Let $\phi:A\to B$ a linear map between $C^*$-algebras $A$ and $B$. I want to know, why the following properties are equivalent: $(i) \phi(ab+ba)=\phi(a)\phi(b)+\phi(b)\phi(a)$ and $(ii) \phi(a^2)=\phi(a)^2$ for all $a,b\in A$.
The direction => is ok: Let $a\in A$, it is $\phi(aa+aa)=\phi(2a^2)=\phi(a)\phi(a)+\phi(a)\phi(a)=2\phi(a^2)$. Now, $\phi$ is linear, therefore if you multiply both sides with $\frac{1}{2}$, it is $\frac{1}{2}\phi(2a^2)=\phi(\frac{1}{2}*2a^2)=\phi(a^2)=\frac{1}{2}2\phi(a)^2=\phi(a)^2$. You obtain $(ii)$.
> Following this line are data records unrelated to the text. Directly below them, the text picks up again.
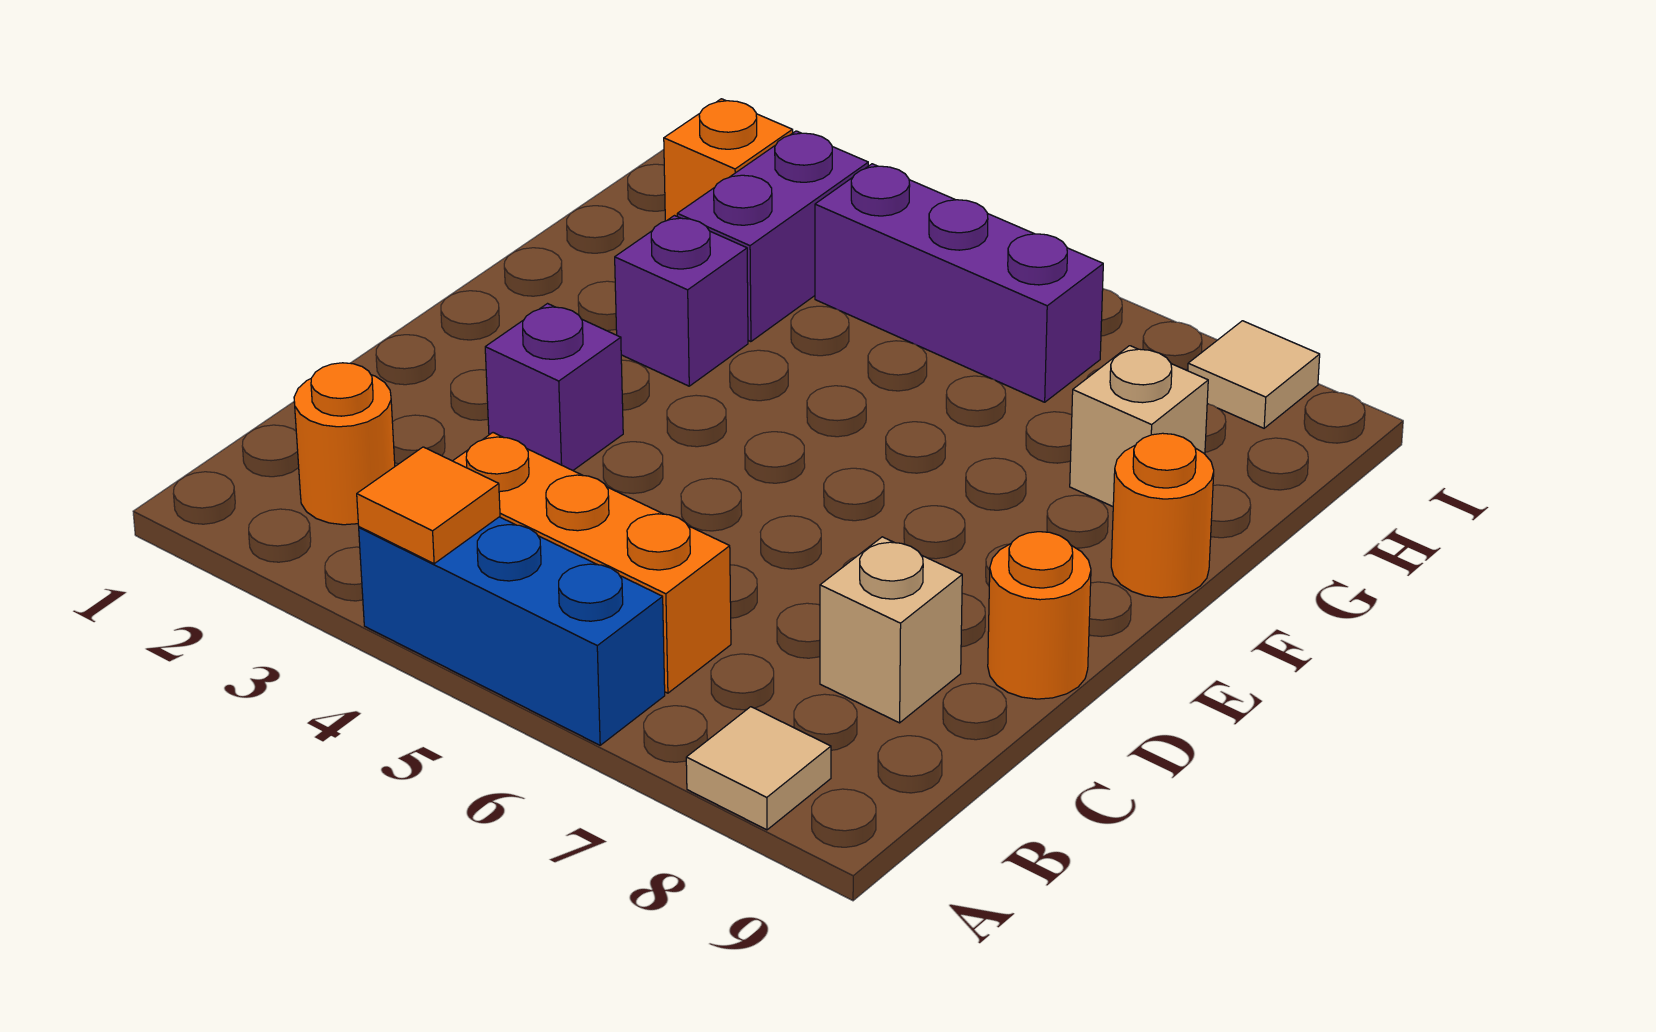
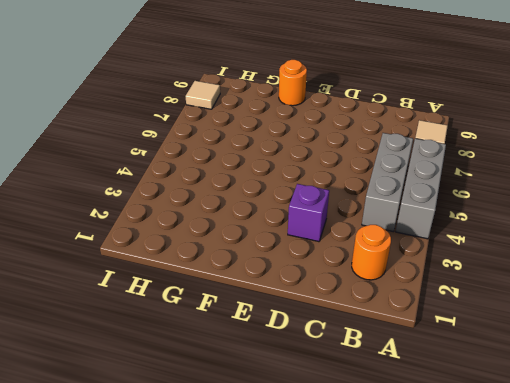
grey brick A4:A6 level 1 -> blue brick A4:A6 level 1
grey brick B4:B6 level 1 -> orange brick B4:B6 level 1
none -> tan brick C8 level 1
none -> orange round brick D9 level 1
none -> purple brick F3 level 1

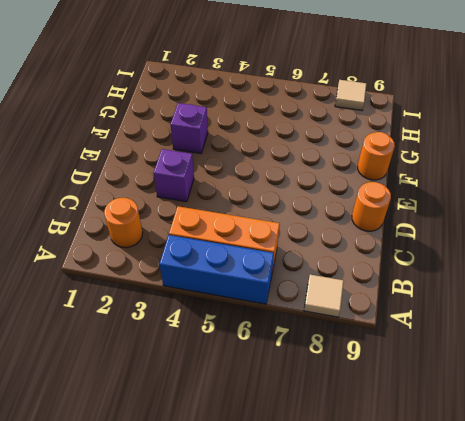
none -> tan brick C8 level 1
none -> purple brick G3:H3 level 1
none -> tan brick G8 level 1

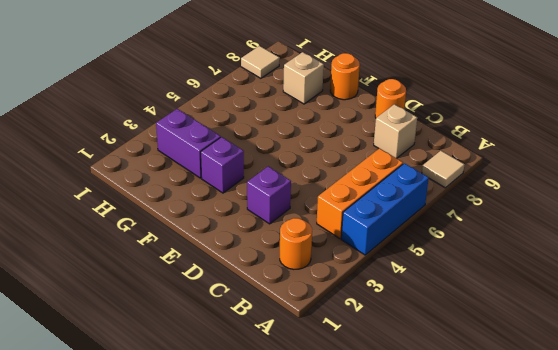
none -> orange brick H2 level 1
none -> purple brick H4:H6 level 1
none -> orange tile A4 level 2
How to prove the other direction <=? I started with $\phi(aa)=\phi(a)\phi(a)$ for every $a\in A$. Therefore it is $\phi(aa+bb)=\phi(aa)+\phi(bb)=\phi(a)\phi(a)+\phi(b)\phi(b)$. Now I'm stuck. Does $\phi(aa)=\phi(a)\phi(a)$ for all $a\in A$ imply $\phi(ab)=\phi(a)\phi(b)$ for all $a,b\in A$? If not, how to continue? Regards
If we assume that $\varphi(a^2)=\varphi(a)^2$ for all $a$, then for $a,b$, we have, using linearity and the square-preserving property, $\varphi((a+b))^2=(\varphi(a)+\varphi(b))^2=\varphi(a)^2+\varphi(a)\varphi(b)+\varphi(b)\varphi(a)+\varphi(b)^2.$
Now, observe that $\varphi((a+b)^2)=\varphi(a^2+ab+ba+b^2)=\varphi(a^2)+\varphi(ab+ba)+\varphi(b^2)$.
By assumption, these two equations are the same, and we know that squares are preserved. Then comparing the equations gives $\varphi(ab+ba)=\varphi(a)\varphi(b)+\varphi(b)\varphi(a)$.
If I recall correctly, a Jordan homomorphism need not be a homomorphism in the usual sense.